Nessa perspectiva, compreendemos que a educação tem um papel importante a cumprir, pois, por meio de nossas práticas educativas, podemos problematizar, discutir e refletir sobre as percepções que as crianças e os jovens têm a respeito do que é ser homem e do que é ser mulher; sobre as suas representações das relações de gênero e sobre as situações, do ponto de vista da dimensão do gênero, que eles (as) vivenciam socialmente, buscando estratégias e ações de promoção da equidade de gênero nas nossas práticas cotidianas.

Precisamos, então, reconhecer como aprendemos essas coisas que fazemos e em que espaços e em que lugares aprendemos a fazê-las de uma determinada maneira e não de outras. Vamos perceber que essas aprendizagens estão incorporadas em práticas quotidianas formais e informais que nem questionamos mais. Que (...) estão imbricadas na literatura que selecionamos, nas revistas que colocamos à disposição das estudantes para pesquisa e colagem, nos filmes que passamos, (...) no vestuário que permitimos e naquele que é proibido, (...), nas piadas que fazemos ou ouvimos sem nos manifestar, nas dinâmicas em sala de aula e em outros espaços escolares que não vemos ou decidimos ignorar (...). MEYER, Dagmar Estermann. 27: 2008

Toda essa discussão leva-nos a pensar que considerar e compreender a diversidade de gênero em nossas ações educativas pressupõe questionamentos não somente nos conhecimentos e nos saberes com os quais lidamos, mas também, mudanças na nossa postura como educadores, seja na dinâmica das relações com os sujeitos com os quais trabalhamos, seja nas práticas e nas atividades diárias que desenvolvemos cotidianamente, visando contribuir para modificar o imaginário e as representações coletivas negativas sobre as diferenças.

Ultrapassando fronteiras

Para ampliar essas reflexões, sugerimos:

1) A leitura da publicação eletrônica: - Salto para o Futuro –“Educação e Diversidade Sexual”. Ano XXI – Boletim 04 – maio 2011. Secretaria de Educação à Distancia. Ministério da Educação. Disponível também neste site.

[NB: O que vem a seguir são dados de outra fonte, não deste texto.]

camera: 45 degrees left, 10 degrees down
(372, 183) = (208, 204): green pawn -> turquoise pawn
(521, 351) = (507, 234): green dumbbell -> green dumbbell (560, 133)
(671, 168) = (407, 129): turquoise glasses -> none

2) A visita ao site da Secretaria Especial de Políticas para as Mulheres: http://www.spm.gov.br/

A Secretaria de Políticas Públicas para as Mulheres (SPM) foi criada através da Medida Provisória 103, tendo como desafio a incorporação das especificidades das mulheres nas políticas públicas e o estabelecimento das condições necessárias para a sua plena cidadania. Esse site traz diversas discussões sobre o tema e fornece ao internauta publicações e legislações relacionadas a essa temática.

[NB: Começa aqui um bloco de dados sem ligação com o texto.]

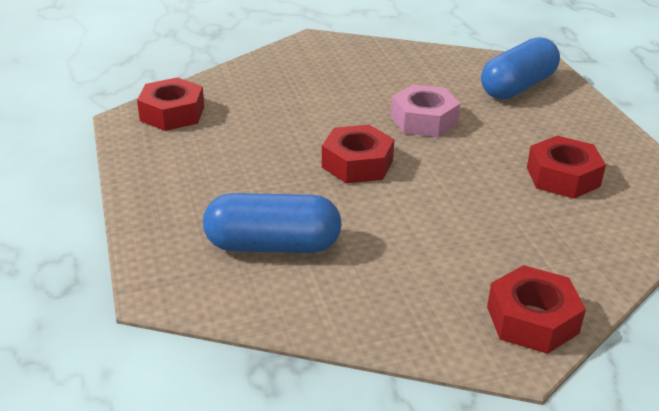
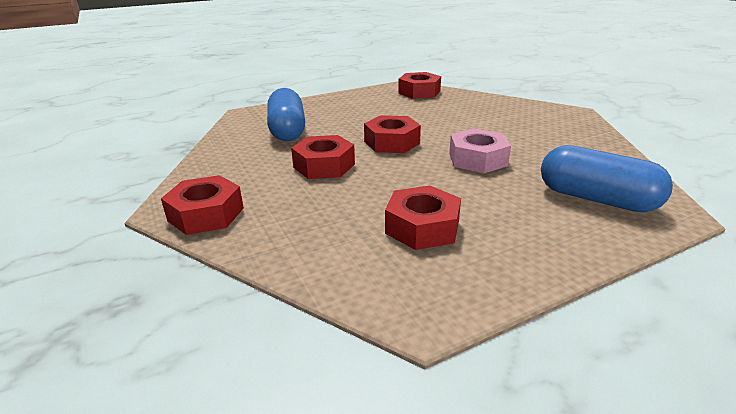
camera: 80 degrees right, 5 degrees down
(413, 221) = (324, 166): none -> red nut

Discutir a dimensão étnico-racial nas práticas educativas implica pensar o pertencimento racial dos sujeitos e as diferenças e as desigualdades produzidas por esse pertencimento, bem como avaliar como nossas práticas educativas têm contribuído para romper com essas relações desiguais. Apesar de reconhecer que existe uma ampla diversidade étnico-racial em nossa sociedade e que essa temática é muito abrangente e complexa, tanto do ponto de vista social quanto do teórico, o recorte que faremos para a discussão dessa dimensão será a população negra.

Antes de prosseguirmos, é necessário explicitarmos a nossa compreensão e o uso do conceito de raça. Segundo Telles (2003), raça é uma construção social, histórica e política, com pouca ou nenhuma base biológica. Entretanto, esse conceito é importante, sobretudo no Brasil, porque continuamos a classificar e a tratar o outro segundo critérios raciais, os quais são socialmente aceitos.

Gomes (2009) acrescenta que o uso do termo raça possibilita o fortalecimento de distinções sociais, as quais não se enquadram em nenhum critério biológico, mas mesmo assim continuam a ser imensamente importantes nas interações sociais. Podemos perceber biológica e cientificamente que as raças não existem. Isso significa compreender que, do ponto de vista genético, negros, brancos índios e amarelos são iguais, porém, no contexto da cultura, da política e nas relações sociais, a diferença entre ambos foi construída como uma forma de classificação do humano. No entanto, a autora nos explica que o conceito de “raça” tem sido utilizado a partir de uma ressignificação, sendo compreendido como uma construção social, histórica e política que nos permite pensar os lugares ocupados por negros e brancos em nossa sociedade.

Partimos do pressuposto que a dimensão étnico-racial ocupa um lugar de destaque nas trajetórias e nas identidades dos sujeitos. Ser criança e negra, ser jovem e negro (a) significa identidades que as visões, os desejos e as trajetórias desses sujeitos articulam-se não somente com a dimensão geracional e de gênero, mas também de raça (Gomes, 2005). Pensar essa dimensão implica compreender a construção do olhar de um determinado grupo étnico-racial sobre si mesmo, a partir da relação com o outro.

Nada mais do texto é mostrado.